Crédit photo, Senasa
"Dans les années 1990, nous avions une couverture de 50 % dans le pays, mais avec ce modèle, nous avons pu augmenter rapidement et fortement la couverture dans toute la république", explique Mme López.
"Si nous comparons cette augmentation à celle qu'ont connue d'autres pays, le Paraguay se distingue comme l'un des pays qui a le plus progressé dans le monde", déclare M. López-Calva du PNUD.

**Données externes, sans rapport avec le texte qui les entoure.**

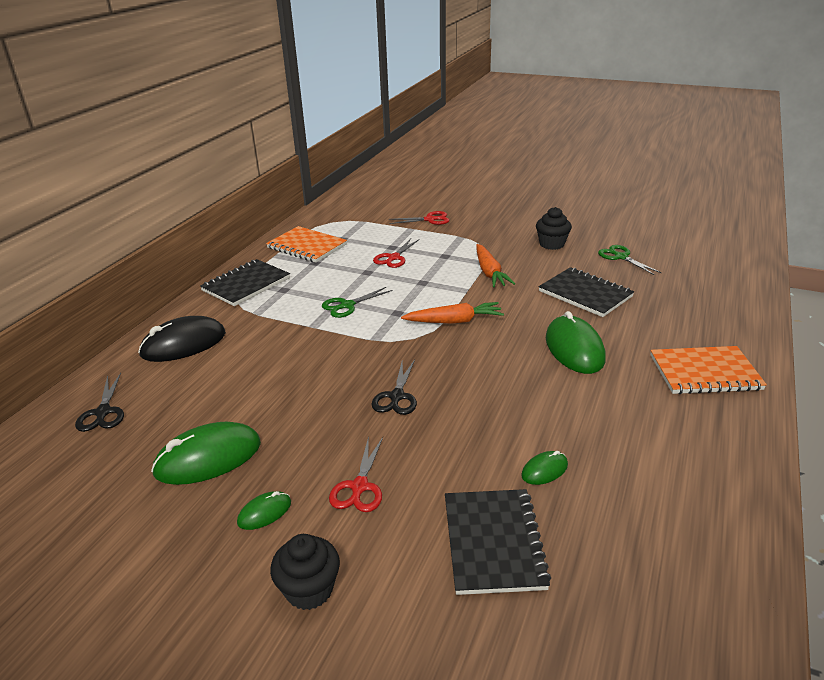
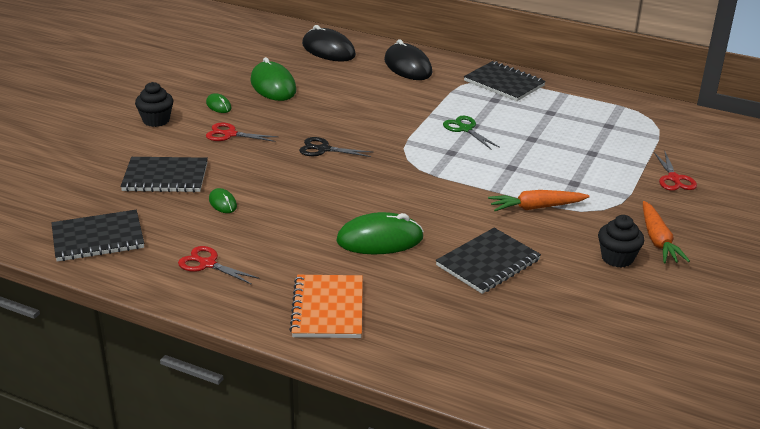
camera: 90 degrees right, 0 degrees up
(103, 412) = (328, 50): black scissors -> black mouse
(307, 246) = (586, 107): orange notebook -> none
(394, 258) = (566, 153): red scissors -> red scissors (208, 264)
(454, 321) = (434, 180): orange carrot -> orange carrot (658, 240)
(621, 257) = (586, 306): green scissors -> none
(682, 593) = (98, 238): none -> black notebook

"Ce changement n'est pas le résultat d'une augmentation soudaine de la quantité d'eau disponible dans le pays, mais le résultat d'investissements intentionnels pour améliorer la gouvernance de l'eau", précise-t-elle.

Crédit photo, Senasa
Bien que le système des conseils d'assainissement ait permis au Paraguay d'apporter de l'eau à la quasi-totalité de sa population, il existe une petite bande de terre qui reste exclue, reconnaît la directrice générale du Senasa.
"Dans la région orientale du pays, où vit 97 % de la population, les eaux souterraines sont abondantes et c'est là que se trouvent les populations les plus vulnérables et dispersées, mais dans le Chaco paraguayen, à l'est, il y a de nombreuses communautés indigènes, quelque 200 000 personnes, et là, la source est plus difficile car les eaux souterraines sont salées", explique-t-elle .
Pour cette raison, la principale source d'eau est la collecte des eaux de pluie, un processus rendu difficile par la sécheresse qu'a connue la région durant ces deux dernières années.
"Je pense que dans le Chaco, nous n'atteignons pas les populations les plus pauvres, du moins pas de manière durable, car nous y arrivons, mais après un certain temps, nous devons revenir en arrière", déplore Sara López.
"C'est la question en suspens, où nous devons faire un plus grand effort", ajoute Mme López.